Depuis, la militante issue du milieu communautaire a gravi les échelons : passée de candidate défaite à trois reprises, elle est finalement devenue députée, puis co-porte-parole de Québec solidaire. Un beau parcours pour une femme issue d’un milieu ouvrier, dont le père travaillait comme opérateur de chaudières dans une centrale thermique à Windsor, en Estrie.

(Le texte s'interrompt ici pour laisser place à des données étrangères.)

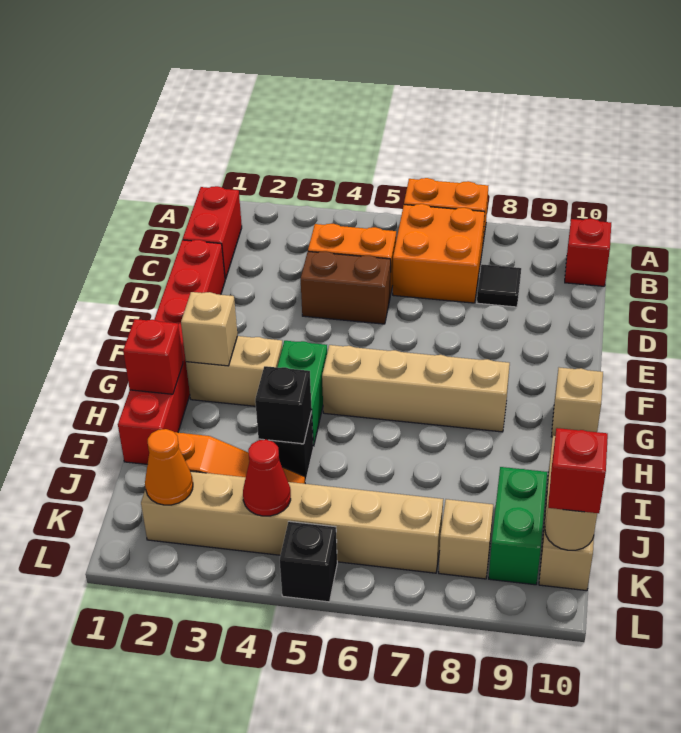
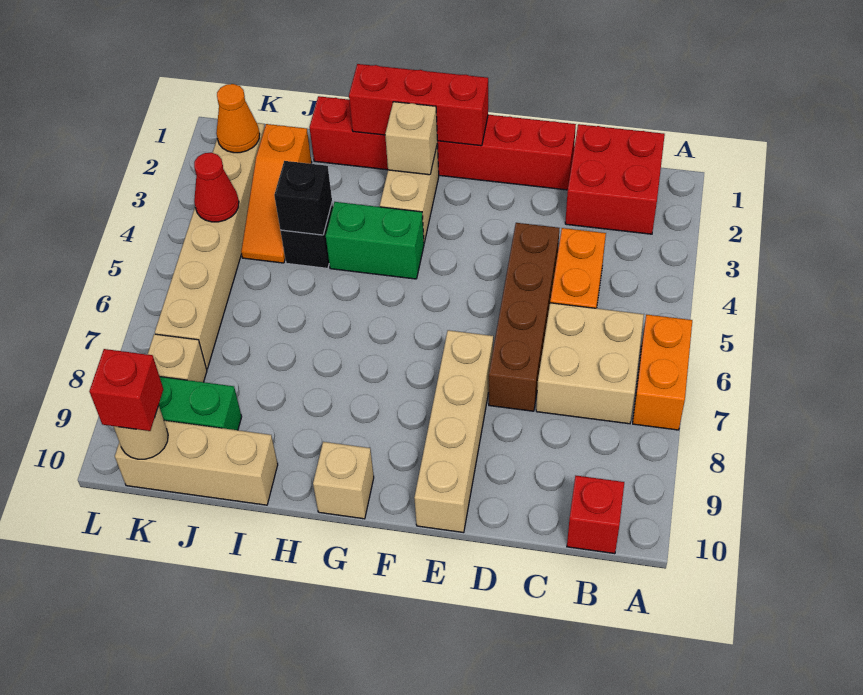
red brick B1:C1 level 1 -> red brick B1:C2 level 1
orange brick B6:C7 level 1 -> tan brick B6:C7 level 1
black tile C8 level 1 -> none
brown brick D4:D5 level 1 -> brown brick D4:D7 level 1
tan brick G5:G8 level 1 -> tan brick E7:E10 level 1
red brick H1 level 2 -> red brick F1:H1 level 2
black brick L5 level 1 -> none

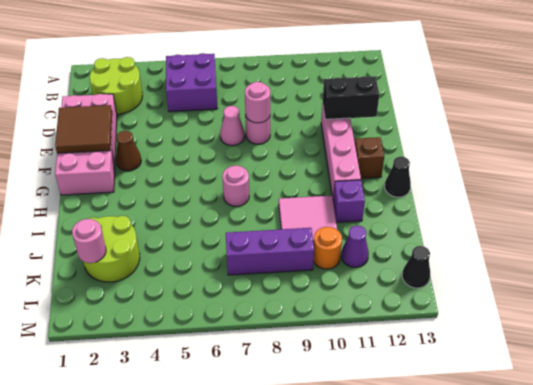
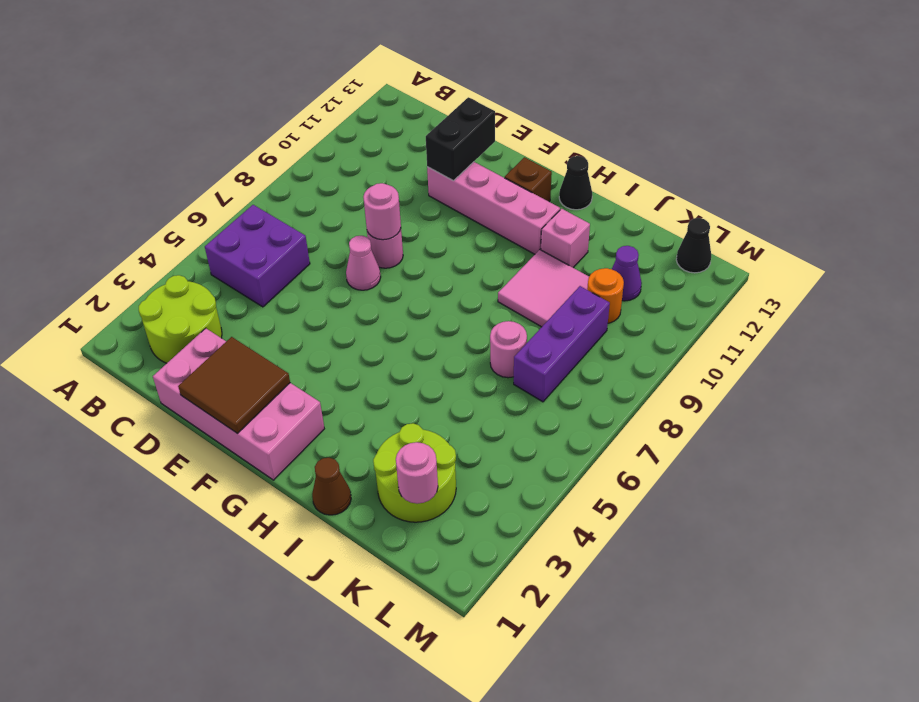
brown cone F3 level 1 -> brown cone I1 level 1
pink round brick H7 level 1 -> pink round brick J7 level 1
purple brick I11 level 1 -> pink brick I11 level 1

Si elle a longtemps milité pour les droits LGBT au Québec, une récente entrevue avec Patrice Roy illustre bien les dérives d’une gauche qui peine à se remettre sur les rails. Pendant près de cinq minutes, Massé s’indigne du retrait du pronom iel de certains questionnaires gouvernementaux – une mesure promise au départ, mais qui fera finalement l’objet d’un réexamen.
Patrice Roy tente alors, avec diplomatie, de la ramener sur des enjeux plus profonds : l’avenir de la gauche et la perte de confiance des classes populaires et ouvrières envers un parti qui, théoriquement, devrait les représenter. Mais la députée peine à répondre. Plutôt que de faire preuve d’introspection, elle répète que « le gouvernement ne veut pas faire évoluer la langue française » ou que « seul QS parle du salaire minimum et du logement ».

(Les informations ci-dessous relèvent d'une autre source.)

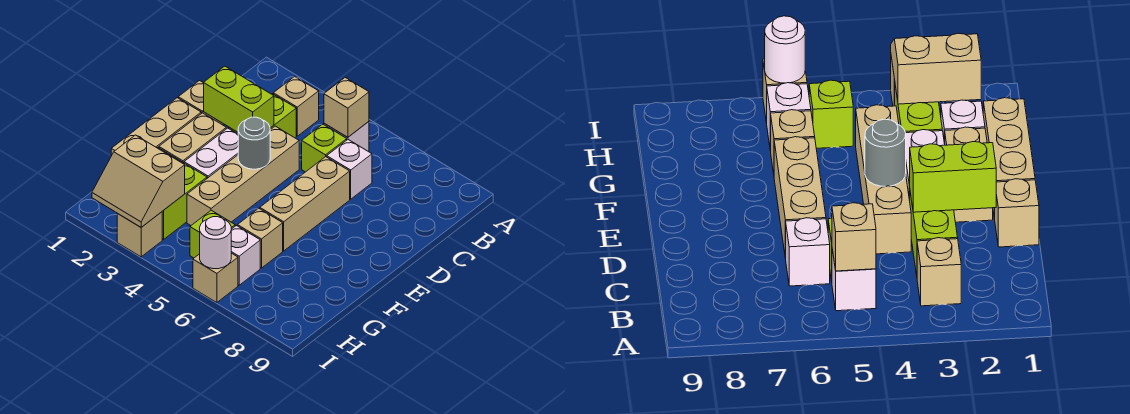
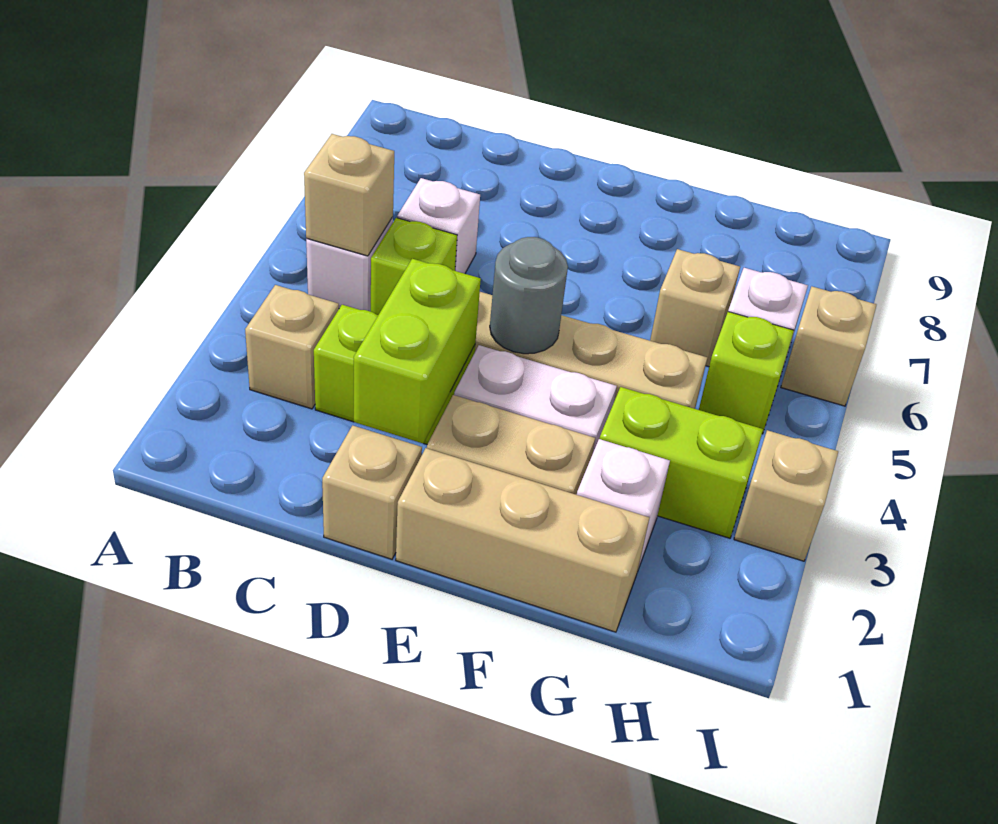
tan brick D6:F6 level 1 -> none
tan slope H2:I3 level 2 top H -> none
white round brick I6 level 2 -> none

Le passage qui a le plus fait réagir n’a toutefois rien à voir avec la grammaire inclusive : c’est sa position sur un éventuel troisième référendum. Talonnée par Patrice Roy, elle finit par donner l’impression d’une indépendantiste très très conditionnelle. Certains ont ironisé en disant qu’après la formule « je ne suis pas raciste, mais… », Manon Massé venait d’inventer « je suis une indépendantiste, mais… ».
Pour elle, le projet de pays doit être conditionnel à un « projet du XXIᵉ siècle ». Elle affirme sans broncher que, si c’est pour « répéter le même colonialisme à l’égard des Premières Nations ou des nouveaux immigrants » (comment peut-on « coloniser » des gens qui choisissent de venir s’installer ici ? Mystère), il y a de sérieuses questions à se poser.

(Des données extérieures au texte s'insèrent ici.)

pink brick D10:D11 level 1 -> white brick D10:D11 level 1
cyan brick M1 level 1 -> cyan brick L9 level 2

On retrouve là toutes les tergiversations de la gauche inclusive : le « oui, mais… », le refus de se remettre en question. Que le pronom iel soit une préoccupation centrale pour elle ne met pas du pain sur la table de quiconque. C’est un combat purement performatif. Si des personnes se sentent non binaires, libre à elles ; mais ce n’est pas au gouvernement de se plier sans cesse à des revendications qui s’accumulent comme une liste d’épicerie ou un panier Amazon.
Quant à l’indépendance, Manon Massé est démasquée. Depuis des années, le torchon brûle entre le Parti Québécois et Québec solidaire sur la sincérité de ce dernier quant à l’avenir constitutionnel du Québec. Les formules ambiguës en politique ne sont jamais de bon augure : elles traduisent souvent un manque de courage, voire une forme d’hypocrisie. Est-ce cela, faire de la politique « autrement » ?
Manon Massé quitte le navire, après Catherine Dorion, Gabriel Nadeau-Dubois et Émilise Lessard-Therrien. À chaque départ, une même constante : celui ou celle qui s’en va s’assure de laisser ses anciens collègues dans l’embarras, entre livres-confessions, lettres ouvertes et déclarations choc sur Facebook. La devise de la marine anglaise disait : Après moi, le déluge. À Québec solidaire, chaque départ semble en faire sa maxime.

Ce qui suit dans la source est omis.